DCADCA (dichloroacetate, dichloroacetic acid) is an agent that has been used in the treatment of metabolic lactate acidosis for many years but has not been approved as a drug.

Research at the University of Alberta in Edmonton, Canada found cell cultures in which cancer cells were killed but not healthy cells.

Experiments also revealed that mitochondria (cell structures for energy production in the cell) which were considered to be damaged irreparably became functional again with DCA. Besides their role in producing energy in the cells, mitochondria are also responsible for initiating apoptosis – natural cell death – so this evidently results in death of the tumour cells.

In animal tests, it led to shrinking of malignant tumours.
Since DCA intervenes in tumour-specific fermentative metabolism and triggers apoptosis of the cancerous cell, it has now been used for some time in cancer therapy.
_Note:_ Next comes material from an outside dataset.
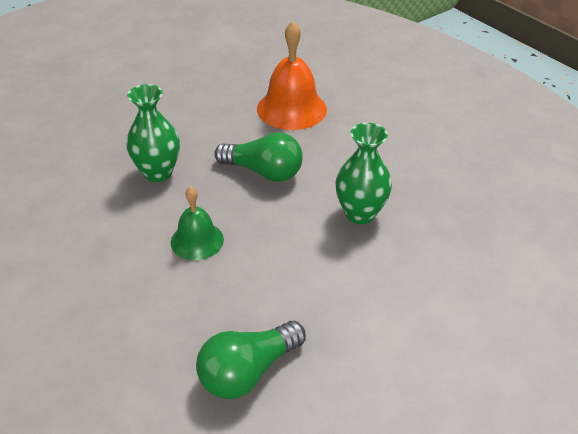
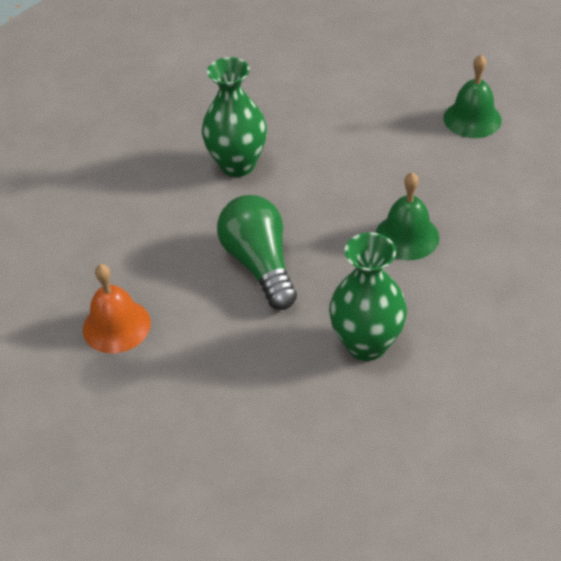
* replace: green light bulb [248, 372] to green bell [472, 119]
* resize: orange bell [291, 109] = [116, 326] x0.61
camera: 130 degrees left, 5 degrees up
Unfortunately, no official studies of DCA exist yet.

We use specific, individual blood tests before the treatment to determine whether fermentative metabolism is taking place in our patients.
If it is, use of DCA is strongly indicated in order to block this fermentative metabolism of the cancer cells and therewith also the growth of the cancer cell.

The occasionally occurring side effects such as nerve ending disorders recover gradually after administration of the substance is discontinued. Our Center for Advanced Medicine specialises in recognising and avoiding this side effect.